Когда он гнал машину, Мэри представляла себе то безрассудство, вкус к внутреннему возбуждению и ярость, которые бросали его в десятки потасовок. Странно, но эти его черты не пугали ее. Она даже находила его еще более привлекательным.
Они мчались к Лос-Анджелесу со скоростью девяносто миль в час.
Английский дом на восемнадцать комнат в стиле Тюдор в Бел-Эйр казался холодным и элегантным в тени деревьев, возвышавшихся на тридцать футов. В имение площадью около двух акров были вложены все до единого доллара деньги, заработанные ею на первых двух бестселлерах. Но она ни разу об этом не пожалела.

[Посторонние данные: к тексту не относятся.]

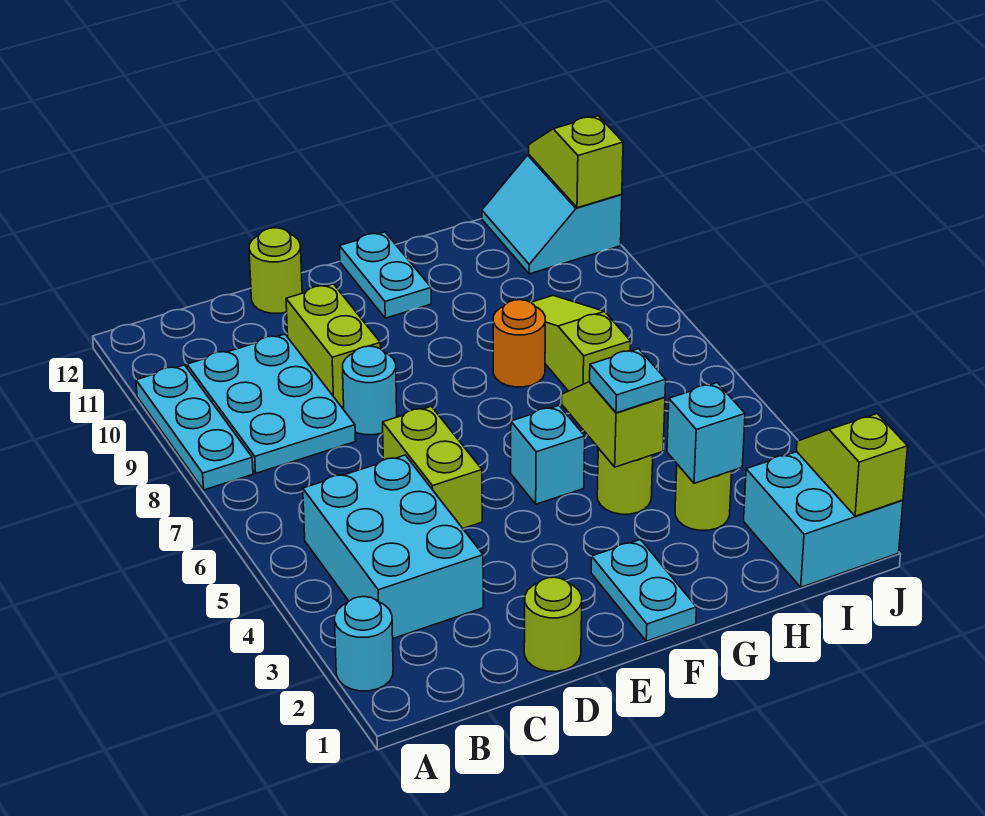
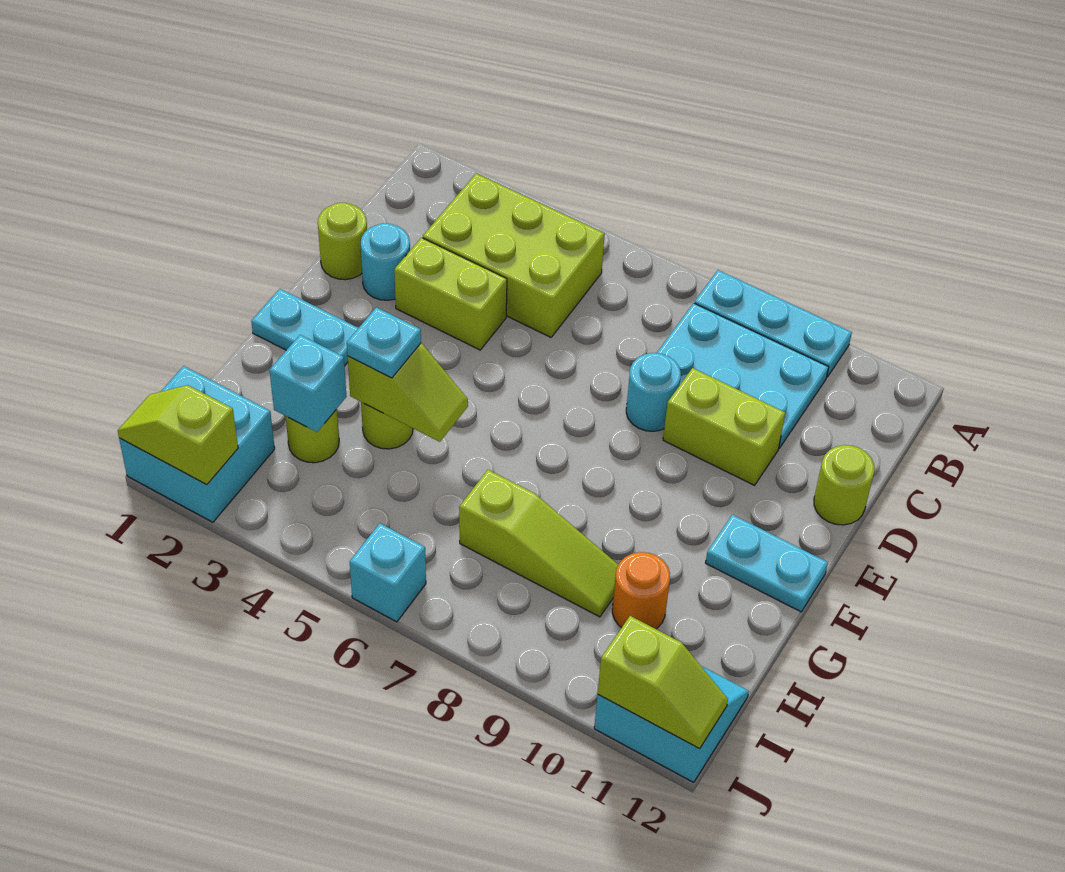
cyan round brick A2 level 1 -> cyan round brick D2 level 1
cyan brick B3:C5 level 1 -> lime brick B3:C5 level 1
lime brick D5:D6 level 1 -> lime brick D3:D4 level 1
cyan brick F5 level 1 -> cyan brick J6 level 1
orange round brick G8 level 1 -> orange round brick H10 level 1
lime slope J1:J2 level 2 top 1 -> lime slope J1:J2 level 2 top 2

Когда они подъехали к дому по круглой аллее, встретить их вышел Эммет Черчилль. У него были седые волосы и ухоженные усы. Ему было шестьдесят, но на лице не видно было ни одной морщины. Жизнь в услужении устраивала как Эммета, так и его жену.
— Хорошо доехали, мистер Берген?
— Отлично, — ответил Макс. — Несколько миль держался на ста двадцати, и Мэри ни разу не вскрикнула.
— Я бы тоже хотел попробовать, — ответил Эммет.
Мэри ожидала увидеть на аллее другой «мерседес».
— А Алана нет дома?
— Он заехал переодеться, — сказал Эммет, — но очень торопился поскорее отправиться на каникулы.
Она была разочарована. Она надеялась, что у нее будет еще один шанс убедить его, что они с Максом могли бы поладить друг с другом.
— А как Анна? — спросила она Эммета.